Surgical treatment of fragility sacrum fractures with percutaneous sacroiliac (SI) screw fixation is associated with high failure rates in terms of screw loosening, cut-through and turn-out. The latter is a common cause for complications, being detected in up to 20% of the patients. The aim of this study was to develop a new screw-in-screw concept and prototype implant for fragility sacrum fracture fixation and test it biomechanically versus transsacral and SI screw fixations.
Twenty-seven artificial pelves with discontinued symphysis and a vertical osteotomy in zone 1 after Denis were assigned to three groups (n = 9) for implantation of their right sites with either an SI screw, the new screw-in-screw implant, or a transsacral screw. All specimens were biomechanically tested to failure in upright position with the right ilium constrained. Validated setup and test protocol were used for complex axial and torsional loading, applied through the S1 vertebral body. Interfragmentary movements were captured via optical motion tracking. Screw motions in the bone were evaluated by means of triggered anteroposterior X-rays.
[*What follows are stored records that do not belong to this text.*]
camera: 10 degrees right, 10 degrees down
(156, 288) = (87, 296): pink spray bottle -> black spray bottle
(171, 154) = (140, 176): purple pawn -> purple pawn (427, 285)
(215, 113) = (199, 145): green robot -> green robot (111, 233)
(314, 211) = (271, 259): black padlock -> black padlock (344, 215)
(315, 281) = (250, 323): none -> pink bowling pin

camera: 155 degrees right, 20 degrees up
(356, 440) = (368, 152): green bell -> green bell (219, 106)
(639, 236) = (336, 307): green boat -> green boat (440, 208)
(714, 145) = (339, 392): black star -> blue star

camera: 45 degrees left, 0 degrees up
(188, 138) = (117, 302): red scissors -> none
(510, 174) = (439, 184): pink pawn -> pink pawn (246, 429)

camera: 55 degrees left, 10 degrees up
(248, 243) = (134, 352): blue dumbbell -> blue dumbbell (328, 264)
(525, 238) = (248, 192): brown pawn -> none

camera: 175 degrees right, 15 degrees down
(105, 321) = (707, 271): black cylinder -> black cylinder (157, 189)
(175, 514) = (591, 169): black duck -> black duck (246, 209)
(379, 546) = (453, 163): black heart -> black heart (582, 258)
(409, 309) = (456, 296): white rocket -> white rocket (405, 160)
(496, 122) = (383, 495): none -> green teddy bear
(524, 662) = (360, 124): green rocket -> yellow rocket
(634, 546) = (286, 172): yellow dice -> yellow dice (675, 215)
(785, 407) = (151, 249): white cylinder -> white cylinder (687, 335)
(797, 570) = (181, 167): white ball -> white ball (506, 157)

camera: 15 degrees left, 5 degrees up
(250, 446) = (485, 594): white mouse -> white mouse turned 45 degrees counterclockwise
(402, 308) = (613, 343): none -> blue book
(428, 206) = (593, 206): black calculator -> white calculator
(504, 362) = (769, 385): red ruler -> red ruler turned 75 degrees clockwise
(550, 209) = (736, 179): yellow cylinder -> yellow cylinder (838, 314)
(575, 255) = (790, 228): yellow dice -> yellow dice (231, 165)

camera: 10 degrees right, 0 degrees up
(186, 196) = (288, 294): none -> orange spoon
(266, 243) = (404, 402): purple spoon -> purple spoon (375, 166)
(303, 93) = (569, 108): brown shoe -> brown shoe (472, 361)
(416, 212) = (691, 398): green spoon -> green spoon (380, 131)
Interfragmentary movements and implant motions in terms of pull-out, cut-through, tilt, and turn-out were significantly higher for SI screw fixation compared to both transsacral screw and screw-in-screw fixations. In addition, transsacral screw and screw-in-screw fixations revealed similar construct stability. Moreover, screw-in-screw fixation successfully prevented turn-out of the implant, that remained at 0° rotation around the nominal screw axis unexceptionally during testing.
From biomechanical perspective, fragility sacrum fracture fixation with the new screw-in-screw implant prototype provides higher stability than with the use of one SI screw, being able to successfully prevent turn-out. Moreover, it combines the higher stability of transsacral screw fixation with the less risky operational procedure of SI screw fixation and can be considered as their alternative treatment option.